Compliance

Ex-UBS Banker's US Court Case Cancelled at Eleventh Hour

Osmond Plummer Geneva 6 June 2008

Ex-UBS Banker's US Court Case Cancelled at Eleventh Hour

The woes of UBS continue. Next Monday, Bradley Birkenfeld the ex-UBS banker accused of aiding and abetting US clients to evade US taxation was due to appear in front of a Fort Launderdale, Florida court and to be invited to tell all to Judge William Zloch. But according to a Reuters report this morning, his appearance in court next week has been cancelled at the request of the US prosecutors with no new date set.

He was expected to reveal the names of his US clients (the largest of which was Oleg Olenicoff) which would put him in an interesting position with respect to the Banking Secrecy laws of Switzerland.

Mr Birkenfeld was hired by UBS from Barclays in 2001 and left in allegedly acrimonious circumstances in October 2005, UBS apparently being less than pleased with the results of his prospecting. The Swiss newspaper Le Temps reports that his eventual payout was significantly beneath that which he demanded. The UBS unit which dealt with US clients was dissolved in late 2007.

UBS has an internal directive dated November 2004 which places strict limits on the activities of staff dealing with US tax payers. That having been said, Le Temps has suggested that this directive did not reflect the actual activities of the bank in respect of US clients and there are suggestions that Mr Birkenfeld will allege active connivance in his activities on the part of his superiors.

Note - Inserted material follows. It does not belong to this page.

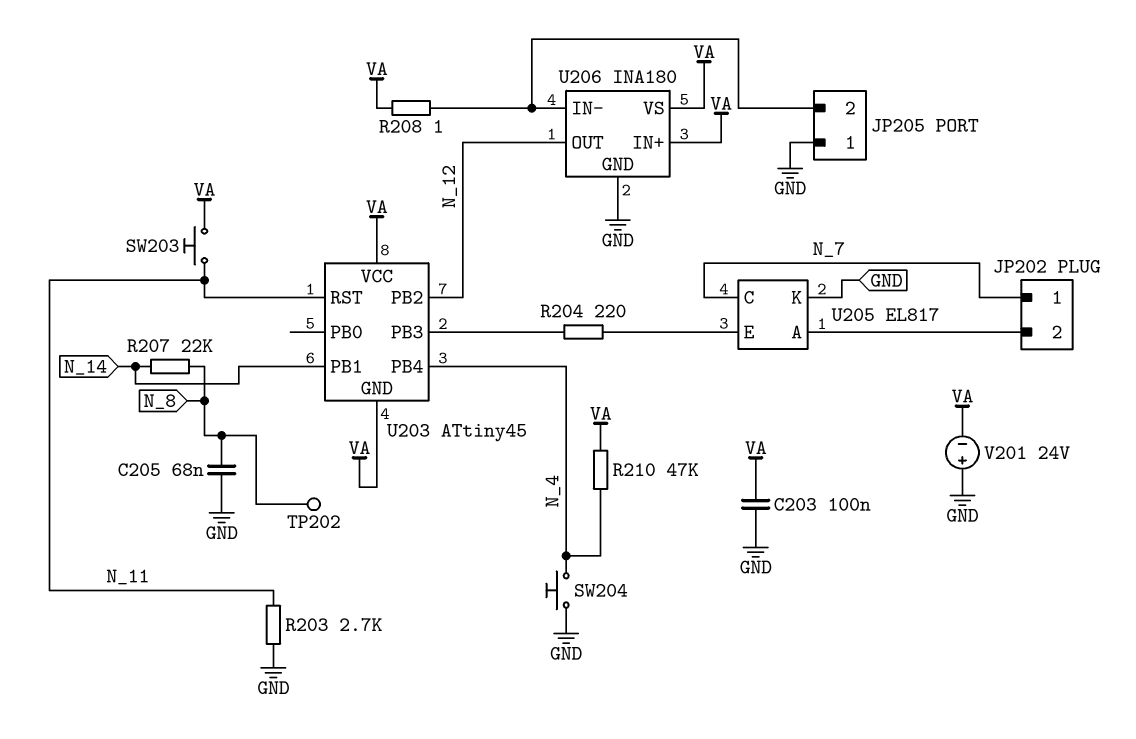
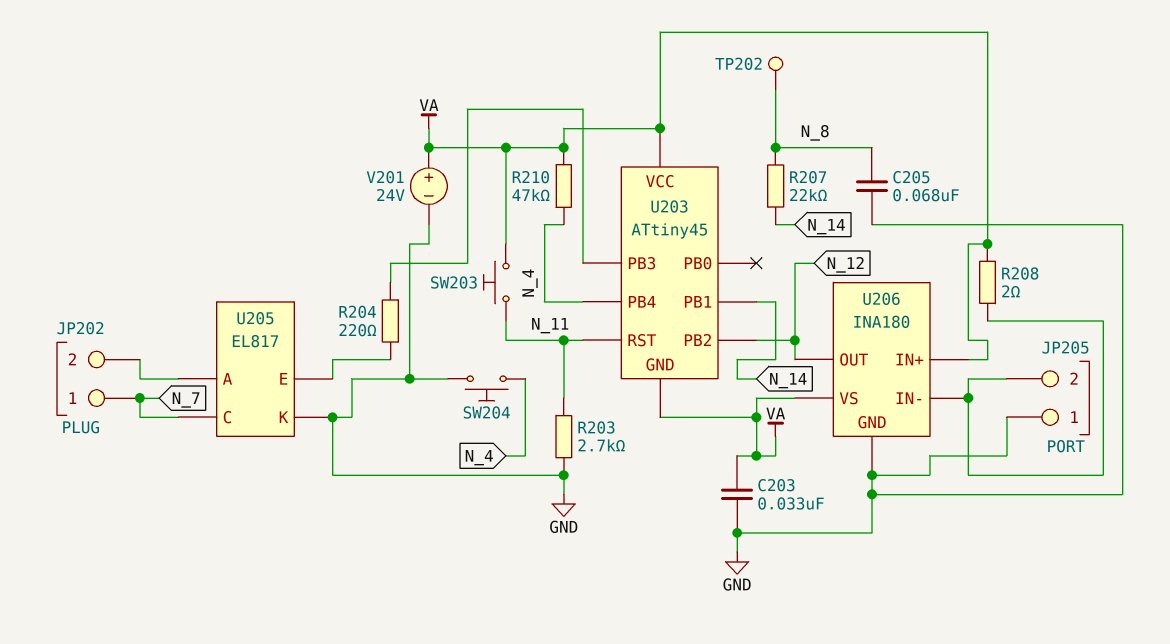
C203: 100nF (GND, VA) -> 33nF (GND, VA)
R208: 1 (JP205/2, VA) -> 2 (JP205/2, VA)
V201: 24V (plus GND, minus VA) -> 24V (plus VA, minus GND)

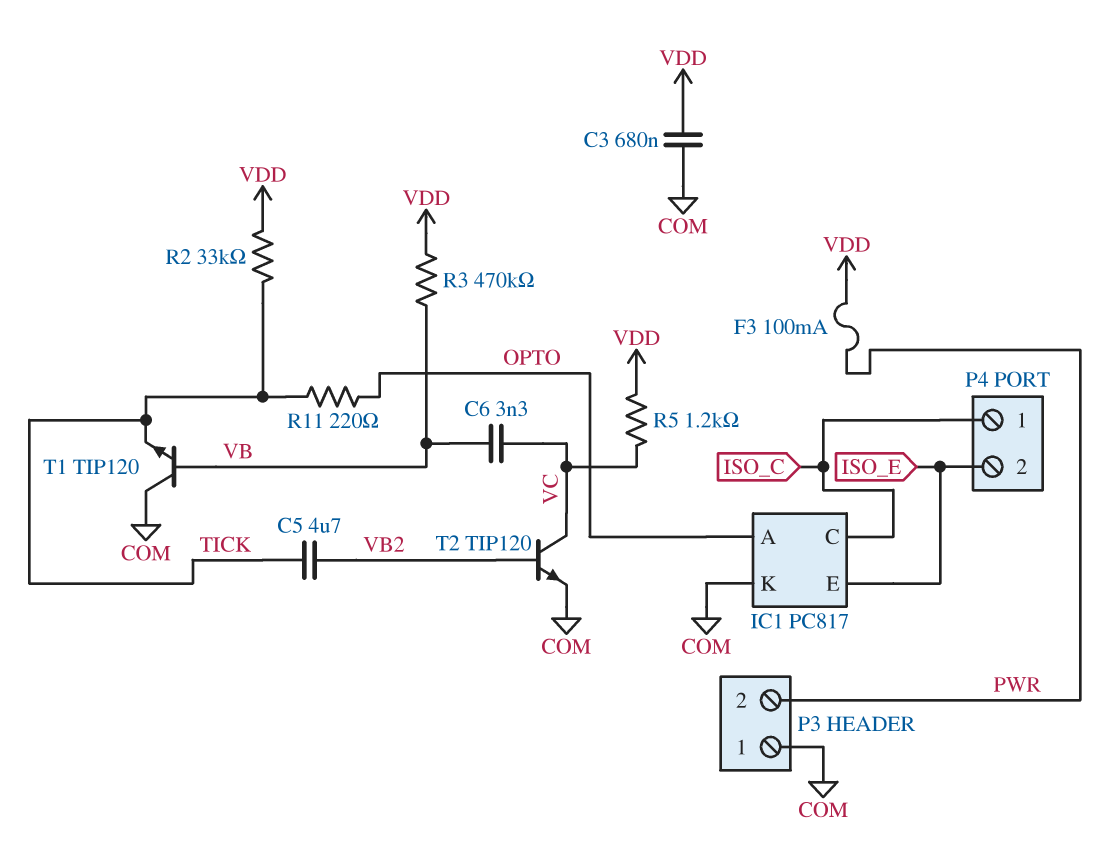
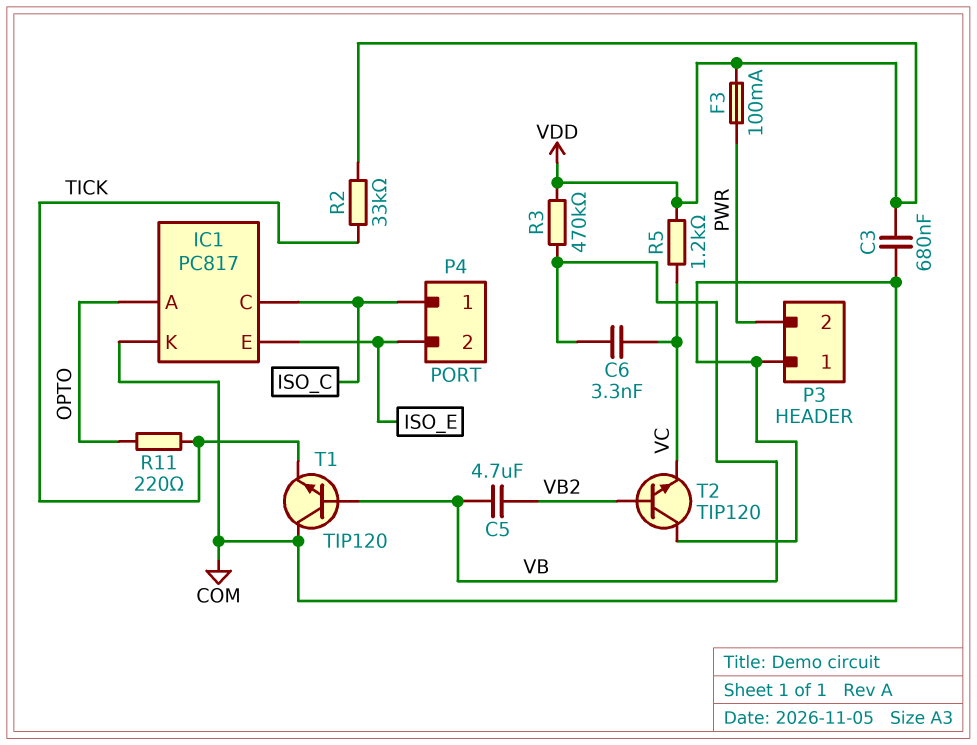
C5: 4.7uF (TICK, VB2) -> 4.7uF (VB, VB2)
T2: NPN TIP120 (B VB2, C VC, E COM) -> NPN TIP120 (B VB2, C COM, E VC)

Martin Liechti, responsible for private banking in the Americas for UBS and the account manager’s boss has also been detained in the US as a witness.

At this stage UBS is not making any comments on the case. Was Mr Birkenfeld aware of the risks he was taking? Did he understand the laws, in particular those dealing with Qualified Intermediary activities? Did he receive appropriate advice and/ or training from UBS? These are questions that are, as yet unanswered. What is certain is that there is no love lost between UBS and Mr Birkenfeld. Accusations of various malpractices are flying in both directions.

In the end it is a messy affair from which neither Mr Birkefeld nor UBS are likely to gain. But the biggest losers in the end may well be banks with US exposure whatever their actual business practice. Anecdotal evidence heard by WealthBriefing in Geneva suggests that US and Canadian clients are moving assets to Swiss banks with no US offices or connections. And Swiss Banking secrecy seems just that little bit less certain in the light of these developments.